No pocos autores se plantean si así no estamos dejando de lado una dimensión suya, de la realidad, que quizá sea indispensable para la vida humana; y ello no tanto por lo que da al universo, como por lo que da a nosotros: me refiero a su dimensión en tanto que misterio, en tanto que horizonte… Sí que es cierto que desde la ciencia está asumida la dificultad implícita de conocer el universo en toda su profundidad (independientemente de que no faltan aquellos profetas que pregonan, que no, que es cuestión de tiempo), pero no me refiero aquí a eso; o, cuanto menos, en ese sentido. Me refiero al hecho de considerar al universo desde ese carácter en tanto que insondable, en tanto que misterio, en tanto que nos supera y desborda, por mucho que nosotros podamos avanzar —que lo hacemos— en su conocimiento. Quizá hemos perdido esa dimensión porque ya no la necesitamos. Pero, ¿es esto así?, ¿no la necesitamos?

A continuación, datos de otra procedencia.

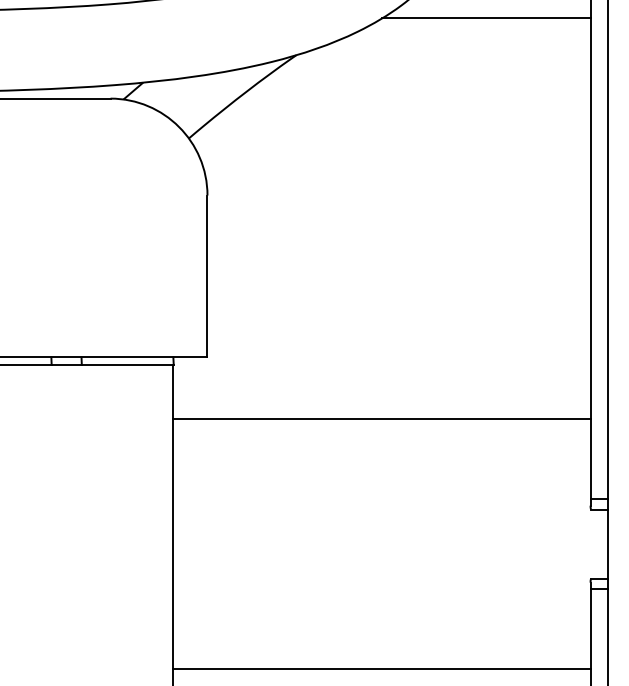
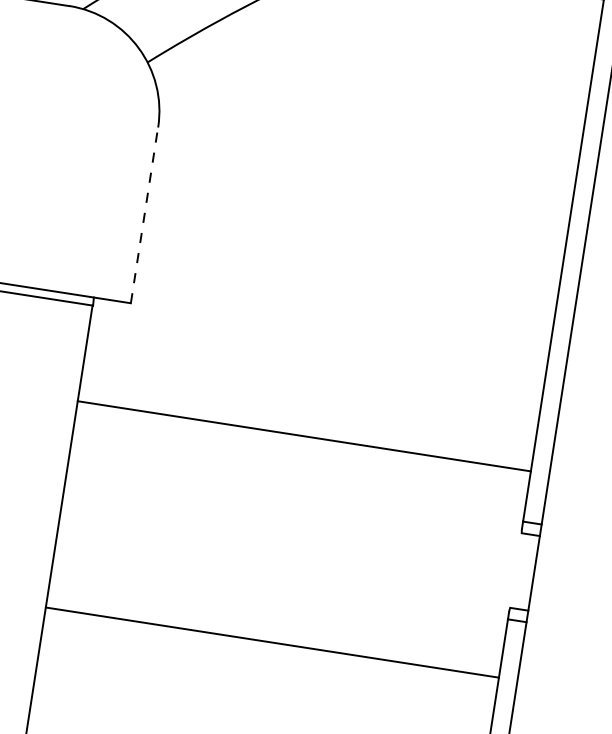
line: (207, 276) -> (144, 215), solid -> dashed
line: (381, 418) -> (303, 435), moved
line: (381, 668) -> (272, 642), moved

Algunas personas no se sienten cómodas ante aquellos que afirman que somos producto de la evolución, quizá por entender que concomitantemente con ello se da una visión meramente biologicista del ser humano. Yo creo que no es así, a pesar de que —a mi modo de ver— es común ese enfoque reduccionista de nuestra especie. A mi modo de ver, el hecho de vernos sobre el telón de fondo de la realidad material y orgánica, del universo inerte y del resto de especies vivas, realza de manera notable nuestra especificidad, la cual se puede articular —esquemáticamente— alrededor de nuestra inteligencia, ofreciendo productos tales como el lenguaje y el pensamiento conceptual, la autorreflexión y la ética… en definitiva alrededor de todo aquello relacionado con la cultura, incluso la misma ciencia, independientemente de que en todo ello haya un sustrato biológico. Ello nos hace estar situados no como ostentadores de un poder sobre las cosas, sino como receptores humildes de sus bondades; actitud que, si nos damos cuenta, revierte en la posibilidad de ir más allá de la dimensión pragmática que nos ofrecen esas cosas. Porque las cosas, además de la cara que nos muestran en cuanto a su utilidad, poseen muchas más caras las cuales, para poder siquiera considerarlas, habría que dejar de lado nuestro interés de todo tipo y, desde ese residuo que comentaba d’Ors, profundizar allende ellas. Aunque soy consciente de que esto no es opinión de todos.